The three, Sir Paul Beresford, Eric Forth and John Watts were dropped by Maidenhead Tories as they narrowed their shortlist from six names to three.

A final choice will now be made from the remaining non-MPs, Philip Hammond, Theresa May and Nick St Aubyn.

The mood of Tory members seems directed partly against the Government as a whole as MPs, especially ministers whose own seats have been abolished by boundary changes, are being treated as badly as the "chicken runners", who have abandoned marginal seats which Labour might win.

Sir Paul's Croydon Central seat has been redrawn, but Mr Forth (Redditch) and Mr Watts (Slough) are trying to find safer seats than their existing marginals. A Cabinet minister, Sir George Young, the Secretary of State for Transport, failed even to make the last six.

Ministers and sitting MPs have had an equally difficult time elsewhere. Last week, Sir John Wheeler failed to make the last six in the newly-merged Kensington & Chelsea seat and Norman Lamont, the former Chancellor, was not among 20 hopefuls short-listed for the Vale of York.

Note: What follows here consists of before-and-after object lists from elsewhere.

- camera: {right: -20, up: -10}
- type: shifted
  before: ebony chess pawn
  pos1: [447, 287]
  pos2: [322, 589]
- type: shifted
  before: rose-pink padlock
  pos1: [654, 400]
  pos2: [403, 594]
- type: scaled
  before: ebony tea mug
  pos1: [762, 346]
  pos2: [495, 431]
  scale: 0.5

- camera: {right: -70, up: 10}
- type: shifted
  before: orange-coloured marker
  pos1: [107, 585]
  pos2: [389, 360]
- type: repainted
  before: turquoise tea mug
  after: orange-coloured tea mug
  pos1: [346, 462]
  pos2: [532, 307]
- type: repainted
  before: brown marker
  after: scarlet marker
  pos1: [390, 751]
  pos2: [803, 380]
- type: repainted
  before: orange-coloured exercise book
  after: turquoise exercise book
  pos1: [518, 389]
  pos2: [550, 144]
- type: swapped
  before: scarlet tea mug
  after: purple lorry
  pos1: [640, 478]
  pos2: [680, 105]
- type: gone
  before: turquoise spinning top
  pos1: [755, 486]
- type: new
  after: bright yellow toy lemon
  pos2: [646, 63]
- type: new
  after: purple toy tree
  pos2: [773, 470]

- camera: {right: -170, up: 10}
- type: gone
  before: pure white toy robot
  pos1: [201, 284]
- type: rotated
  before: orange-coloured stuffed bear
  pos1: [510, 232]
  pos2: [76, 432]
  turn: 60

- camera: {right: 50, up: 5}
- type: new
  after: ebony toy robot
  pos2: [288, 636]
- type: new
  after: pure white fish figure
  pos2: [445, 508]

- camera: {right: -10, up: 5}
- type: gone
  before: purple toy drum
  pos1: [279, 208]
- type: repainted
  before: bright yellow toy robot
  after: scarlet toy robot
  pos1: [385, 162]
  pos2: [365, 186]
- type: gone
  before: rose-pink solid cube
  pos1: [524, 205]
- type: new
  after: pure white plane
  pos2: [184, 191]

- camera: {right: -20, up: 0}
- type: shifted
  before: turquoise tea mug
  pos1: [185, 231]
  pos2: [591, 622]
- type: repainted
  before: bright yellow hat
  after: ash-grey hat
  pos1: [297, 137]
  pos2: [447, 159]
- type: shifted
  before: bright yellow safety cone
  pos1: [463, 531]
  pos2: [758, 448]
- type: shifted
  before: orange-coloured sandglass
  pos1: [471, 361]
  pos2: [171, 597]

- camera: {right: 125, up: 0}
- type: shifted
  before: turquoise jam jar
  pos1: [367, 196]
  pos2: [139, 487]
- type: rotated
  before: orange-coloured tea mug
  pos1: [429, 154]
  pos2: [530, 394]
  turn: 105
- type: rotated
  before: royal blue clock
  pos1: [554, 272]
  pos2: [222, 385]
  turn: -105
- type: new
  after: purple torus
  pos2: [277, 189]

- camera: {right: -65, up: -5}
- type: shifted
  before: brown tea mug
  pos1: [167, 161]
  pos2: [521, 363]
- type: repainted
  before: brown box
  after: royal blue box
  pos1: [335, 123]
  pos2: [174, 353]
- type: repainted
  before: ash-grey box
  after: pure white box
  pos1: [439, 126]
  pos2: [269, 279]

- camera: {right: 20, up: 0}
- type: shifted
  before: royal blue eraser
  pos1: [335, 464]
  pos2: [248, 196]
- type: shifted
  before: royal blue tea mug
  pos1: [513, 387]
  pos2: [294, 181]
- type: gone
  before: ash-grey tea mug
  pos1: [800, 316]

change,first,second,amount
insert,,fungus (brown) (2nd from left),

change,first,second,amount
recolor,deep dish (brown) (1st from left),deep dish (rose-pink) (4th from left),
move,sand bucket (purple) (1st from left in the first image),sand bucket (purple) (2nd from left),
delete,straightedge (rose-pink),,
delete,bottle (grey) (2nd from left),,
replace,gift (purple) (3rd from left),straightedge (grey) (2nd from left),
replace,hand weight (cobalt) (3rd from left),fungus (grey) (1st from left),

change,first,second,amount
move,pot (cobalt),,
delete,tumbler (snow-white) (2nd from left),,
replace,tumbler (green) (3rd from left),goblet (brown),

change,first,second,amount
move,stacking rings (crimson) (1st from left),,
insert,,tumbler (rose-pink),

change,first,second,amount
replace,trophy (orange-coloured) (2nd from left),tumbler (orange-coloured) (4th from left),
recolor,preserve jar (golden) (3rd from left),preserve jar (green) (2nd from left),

The shortlist for Kensington & Chelsea includes Sir Nicholas Scott, the existing MP for Kensington, who has an automatic right to be considered, but top of the list is Michael Fallon, the right-wing former education minister.

Sitting MPs also failed over the weekend to make the last three for the Tory seat of Altrincham and Sale West. The candidates there include Tony Favell, John Major's former parliamentary secretary who lost Stockport in 1992, and Elizabeth Cottrell, political adviser to Gillian Shephard, Secretary of State for Education.